Posts Tagged ‘hotels’
Readers browsing through the damaged library of Holland House in West London, wrecked by a bomb on 22 October 1940.
If disasters were actually acts of God, I’m sure more of them would involve boring conference hotels.
Hotel buildings that were built from scratch, with the intention of being used as (conference) hotels, usually have a certain air about them. They’re spacy, have fancy designs and lots of light. They’re also bland, bleak and homogeneous. Despite their outside fanciness and prices, it’s usually hard to tell them apart once you’re inside.
The hotel I’m staying in at the moment is a fortunate exception to this rule. It’s got a nice ambiance. They have a bookish theme going on, so there are books in every room, high bookshelves around the dining area and closeup pictures of books and writers in the corridors. The rooms actually have older furniture rather than the same slightly-better-than-IKEA-ish crap in each room, and the artificial light doesn’t make you feel like you’re about to be harshly interrogated.
These days most hotels put little cards in their bathrooms. Cards that say things like “Protect the environment”, “Save the planet” or have other silly imperatives on them.
These naggy cards then go on to describe some elaborate scheme by which hotel guests can indicate whether they would like their towels replaced (“Put towels you wish replaced on the shelve over the sink, and towels you would like to keep in the corner opposite the door”). All the while subtly suggesting that getting a towel washed is probably almost as bad for the environment as personally clubbing two medium-sized baby seals to death.
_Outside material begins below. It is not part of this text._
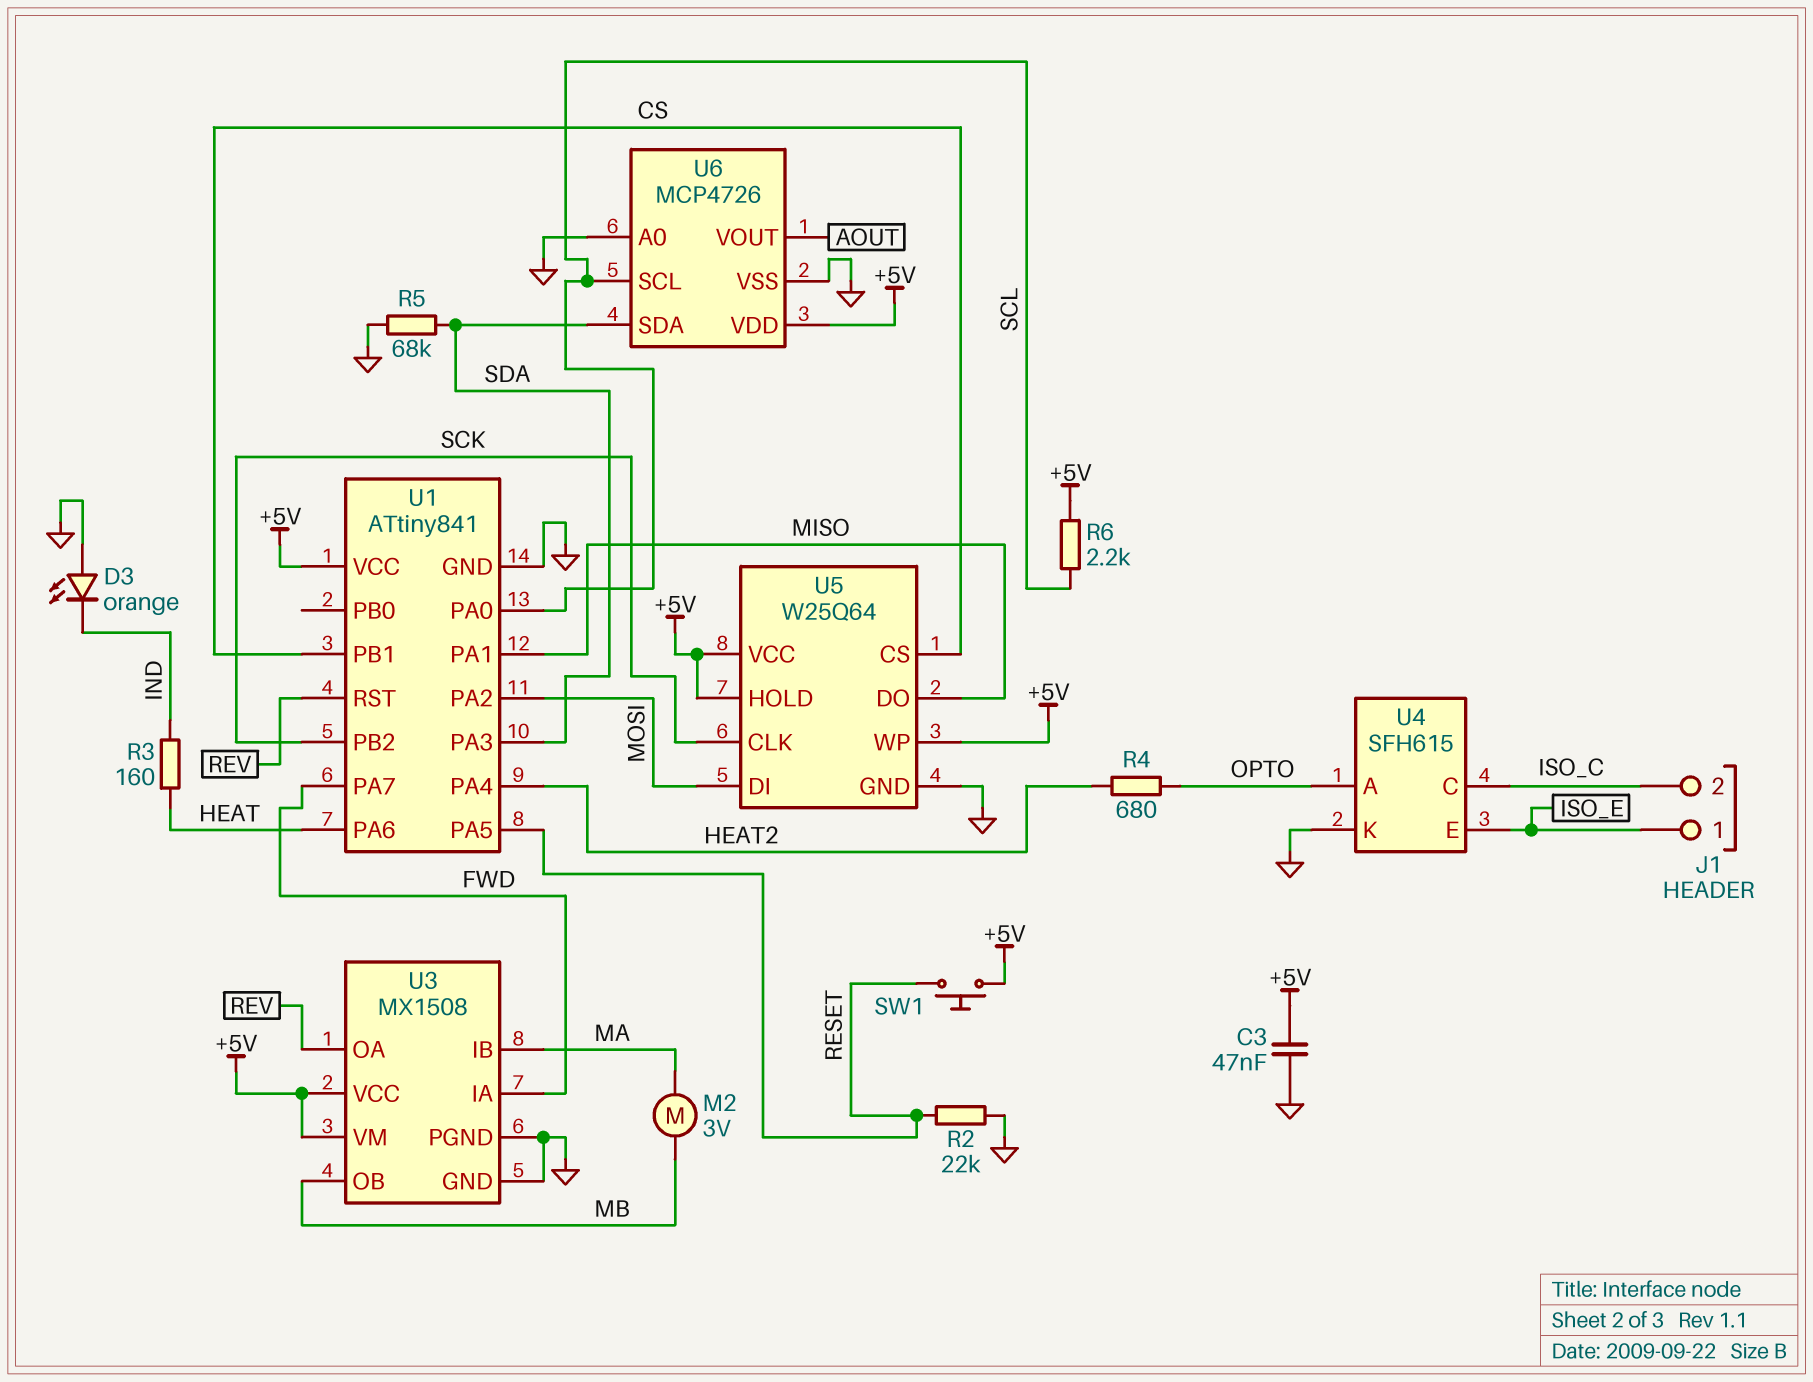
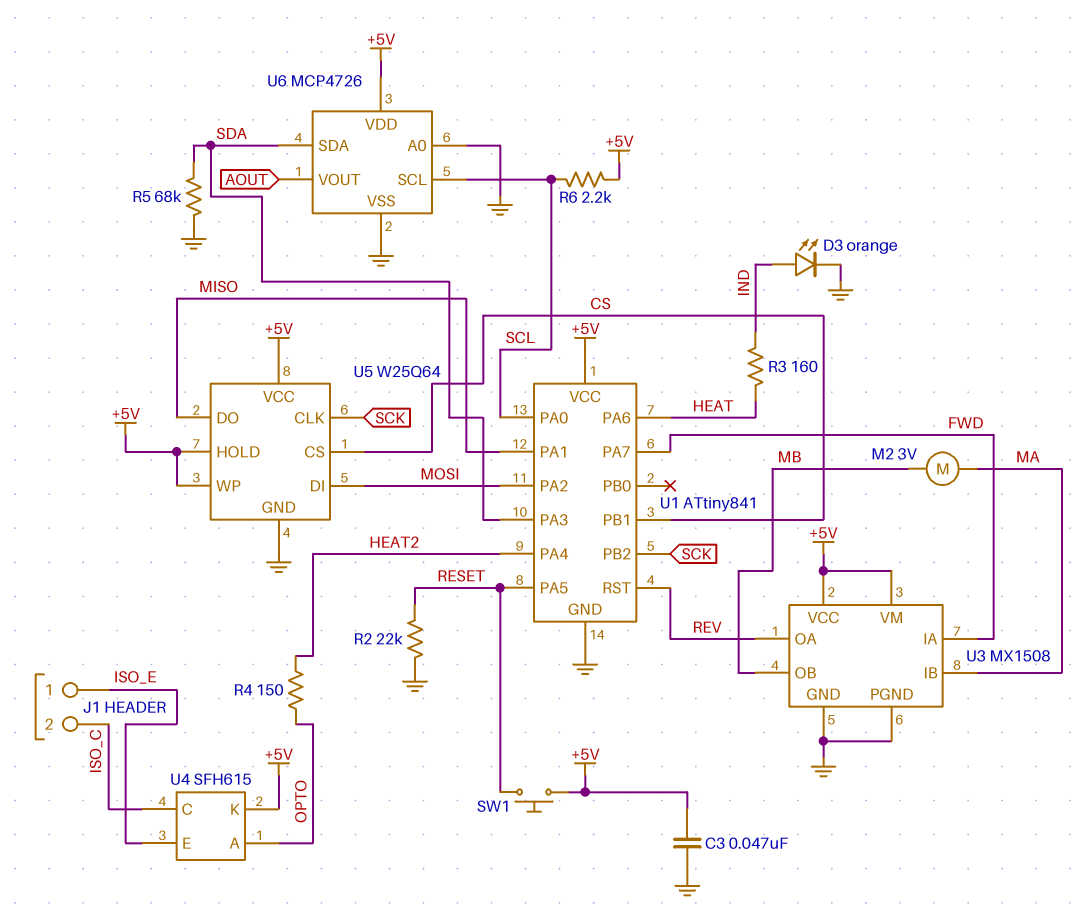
D3: LED orange (A GND, K IND) -> LED orange (A IND, K GND)
R4: 680 (HEAT2, OPTO) -> 150 (HEAT2, OPTO)
U4 pin K: GND -> +5V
So there you are, a regular hotel guest. Flown in from fuck knows where, in an air conditioned hotel room, surrounded by several 100W lamps that hurt your eyes and make your skin look pale as paper. You’re probably drowning in cushions (God knows where the things come from), naturally wrapped in freshly washed sheets.
Anyway, the towels. It’s obvious the hotel has no interest in actually helping the environment – they care about not having to wash a couple of extra towels. And feeling guilty about the environment is a better incentive for guests than helping some big-ass hotel chain save a few bucks. But it pisses me off when companies try to play on my conscience like that.